Miners at the AngloGold Ashanti facility in Carletonville defied orders to return to work by noon on Wednesday and end a strike called to demand higher pay and better working conditions.
Speaking to Al Jazeera, Alan Fine, a spokesman for AngloGold Ashanti, said that the dismissals were "a drawn-out process".
"In the meanwhile, we have been and continue to engage with strike leaders and attempt to reach an agreement for a return to work at the earliest opportunity," he said.
"We think that the improvements we've offered ... that seems to us to be a reasonable basis for a return to work and a return to normality."
But the deal, set out last week, has been rejected by many of the striking workers.
"Management is not prepared to meet us halfway," said miner Rogers Mohlabane. "They are coming with peanuts an
d workers aren't happy."
Al Jazeera's Haru Mutasa, reporting from Carletonville, said: "Government officials and union leaders are meeting to try and end the strikes in the mining sector.
"But many workers are defiant, saying they are not going back to work until they get their pay increase."
Roger Letswalo, a miner at Ashanti, said: "We demanded R18,500 ($2,100) from the management and then for how much we will settle, that is going to be the outcome of the negotiations now."
Many miners earn the equivalent of $500 a month.
"We are mine workers and we are working in a dangerous job, and we earn nothing at the end of the month," gold miner Maseti Masixole told Al Jazeera. "That is why we are on strike."
Street protests
On Tuesday, about 8,500 striking workers were fired at the nearby Goldfields KDC East mine.
Rival bullion producer Harmony Gold is using similar tactics, promising to fire strikers if they do not return by Thursday.

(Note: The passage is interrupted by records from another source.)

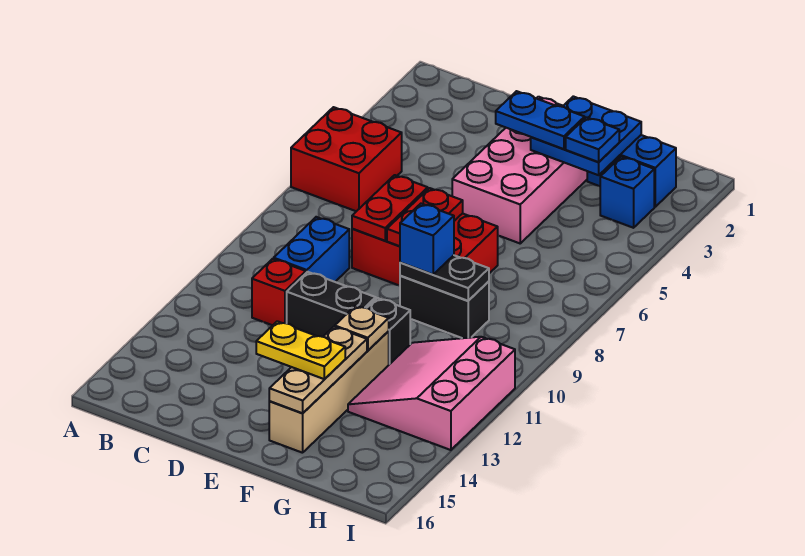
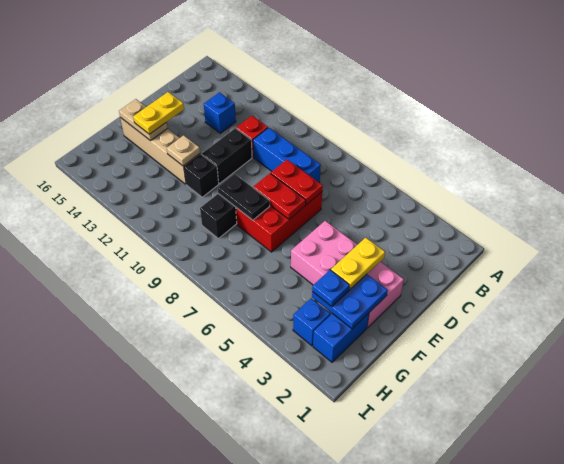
red brick A5:B6 level 1 -> none
blue brick C9:C10 level 1 -> blue brick C8:C10 level 1
blue plate E3:F3 level 3 -> yellow plate E3:F3 level 3
black plate F9:G9 level 2 -> black plate F8:F9 level 2
blue brick F9 level 3 -> blue brick C13 level 1
tan plate F13:F15 level 2 -> tan plate F14:F15 level 2
pink slope G11:I13 level 1 top I -> none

Anglo American Platinum (Amplats), the world's top producer of platinum, fired 12,000 workers earlier this month.
Amplats' decision proved controversial, with South Africa's trade federation now vowing to stage massive street protests in support of the fired miners.
South African miners have staged several large-scale protests in recent months. The protests gained international prominence after the shooting dead of 34 striking miners at the Marikana gold mine on August 16.
The widespread industrial unrest has led to a slide in the country's currency, and resulted in two credit downgrades.
AngloGold is the world's third-largest gold producer, with annual revenues of more than $5m.